Monitoring the roles of prothrombin activation fragment 1 and 2 (F1+2) in patients with atrial fibrillation receiving rivaroxaban and apixaban

Factor Xa (FXa) inhibitors are recommended for use in fixed doses without laboratory monitoring. However, prior studies reported the importance of establishing biomarkers representing anticoagulation intensity related to bleeding or thrombotic events. To test the hypothesis that prothrombin activation fragment 1 and 2 (F1 + 2), a non-specific marker of thrombin generation, could be altered during FXa inhibitor treatment in patients with atrial fibrillation. We conducted the study in two different clinical settings. First, the interrelations among biomarkers representing coagulation/fibrinolysis were investigated in 80 patients in an outpatient clinic. Second, these biomarkers were evaluated in 75 patients who underwent radiofrequency catheter ablation.
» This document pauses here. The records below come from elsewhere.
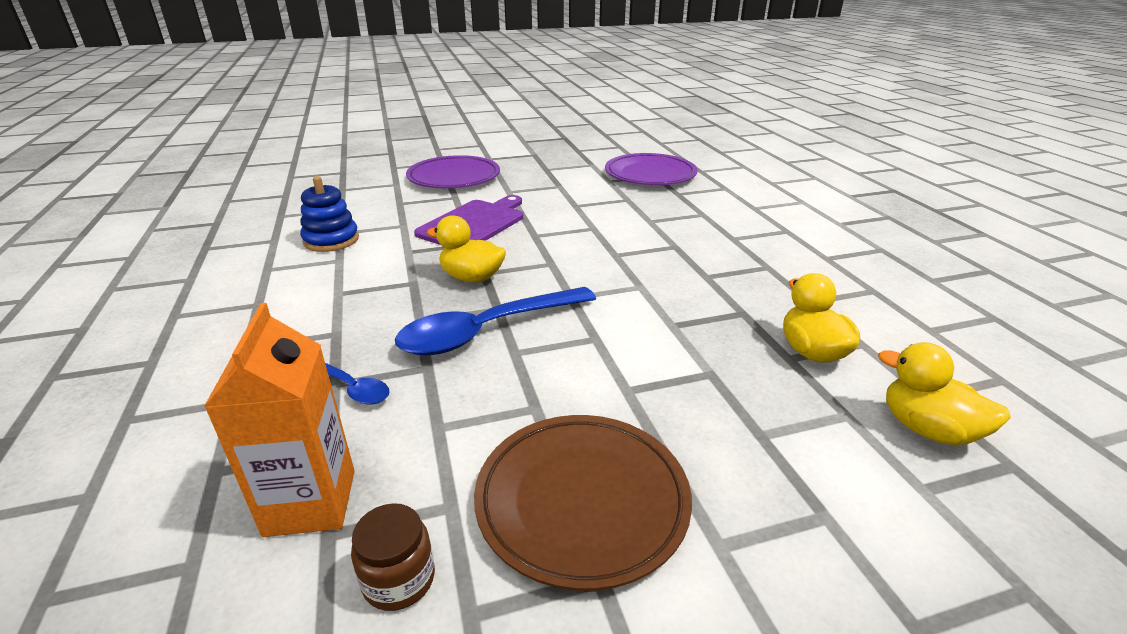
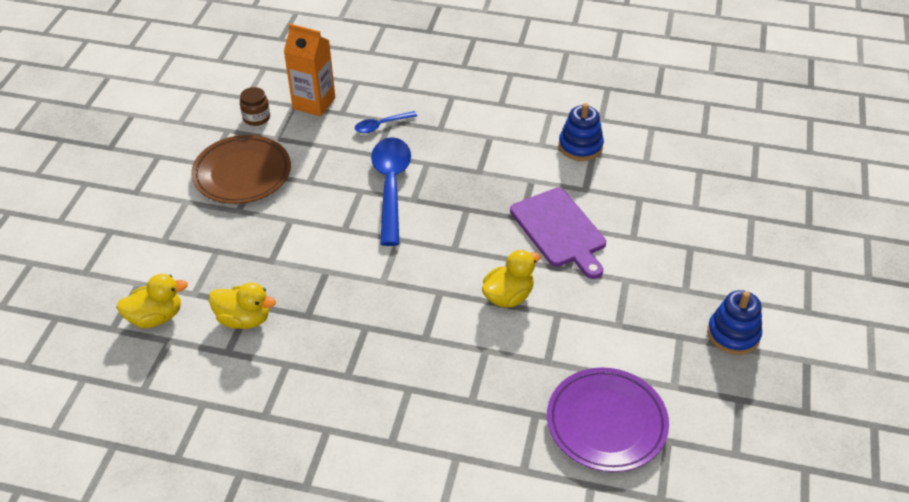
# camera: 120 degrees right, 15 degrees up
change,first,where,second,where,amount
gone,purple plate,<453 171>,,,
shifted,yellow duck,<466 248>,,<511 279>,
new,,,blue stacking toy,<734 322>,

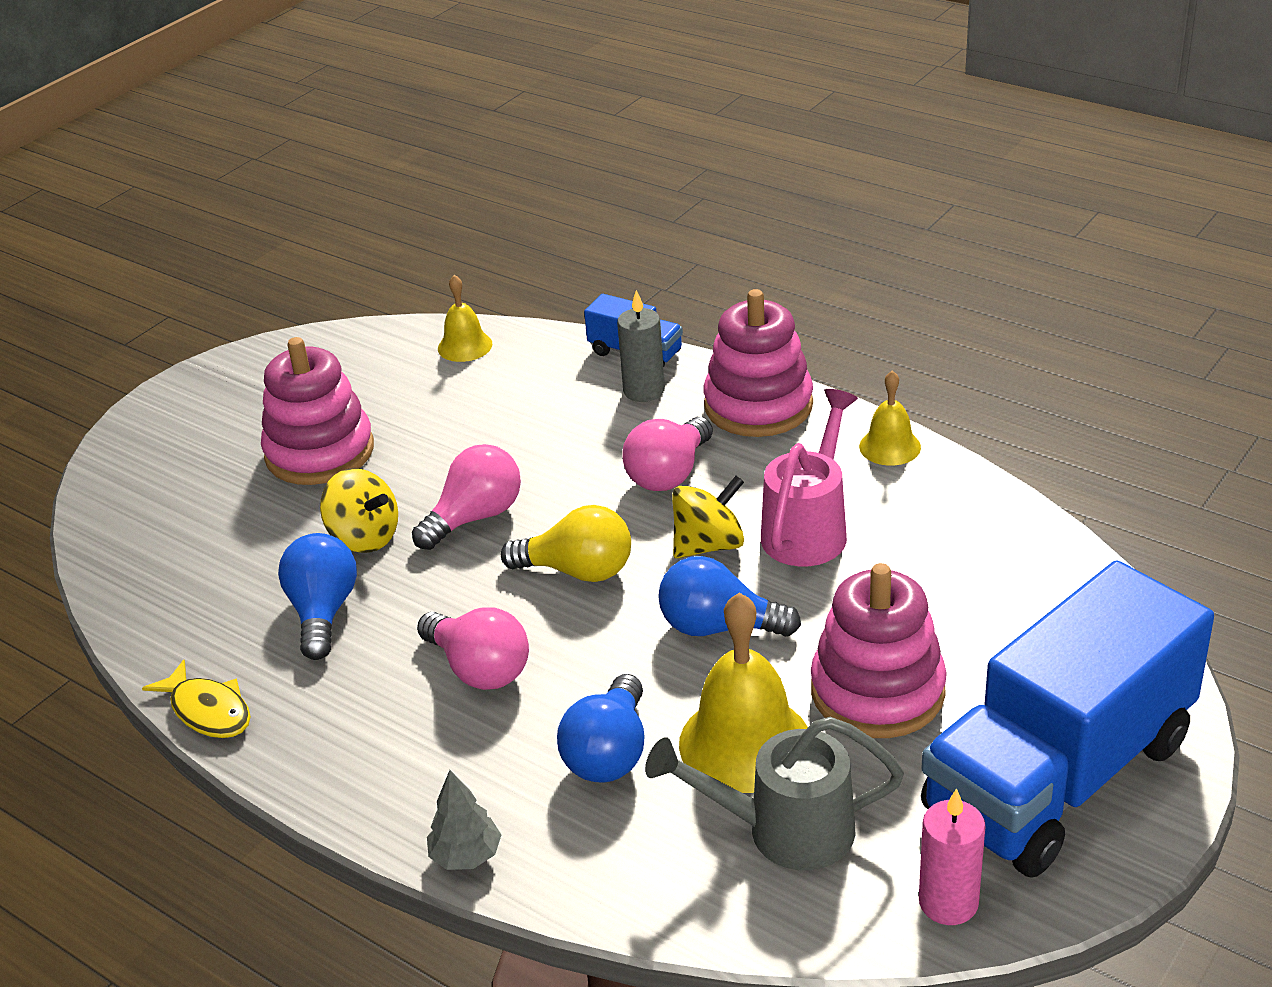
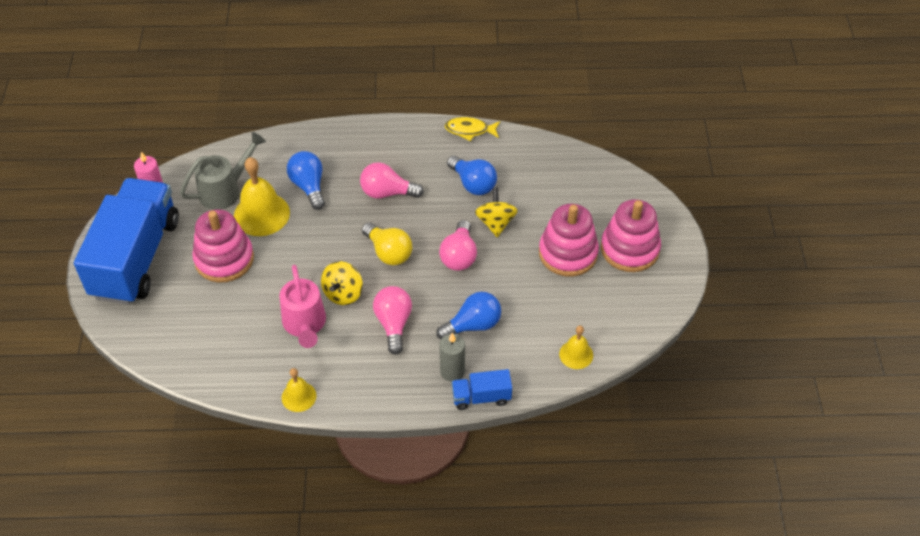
# camera: 140 degrees right, 15 degrees up
change,first,where,second,where,amount
rotated,yellow spinning top,<359 510>,,<496 212>,90 degrees clockwise
gone,grey tree,<464 820>,,,
rotated,yellow light bulb,<566 543>,,<387 244>,105 degrees counterclockwise
shifted,blue light bulb,<729 596>,,<468 315>,
shifted,pink stacking toy,<758 363>,,<631 235>,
Plasma concentration of FXa inhibitors was evaluated using an anti-FXa chromogenic assay (C-Xa). In the outpatient study, only F1 + 2 exhibited a significant and negative association with C-Xa (rS = - 0.315, p = 0.026), and 37% of the variance could be explained by C-Xa levels. F1 + 2 levels above the reference range (> 229 pmol/L) could be considered as a cut-off to identify poor patient compliance or under-dosing. In the peri-ablation study, increased F1 + 2 levels were associated with decline of C-Xa levels after periprocedural discontinuation of FXa inhibitors, which was greater in the rivaroxaban group than in the apixaban group. F1 + 2 showed modest and inverse association with plasma concentration of rivaroxaban and apixaban in patients with atrial fibrillation. Larger study to test the hypothesis that continued thrombin generation despite anticoagulation is associated with a heightened risk of clinical events is required.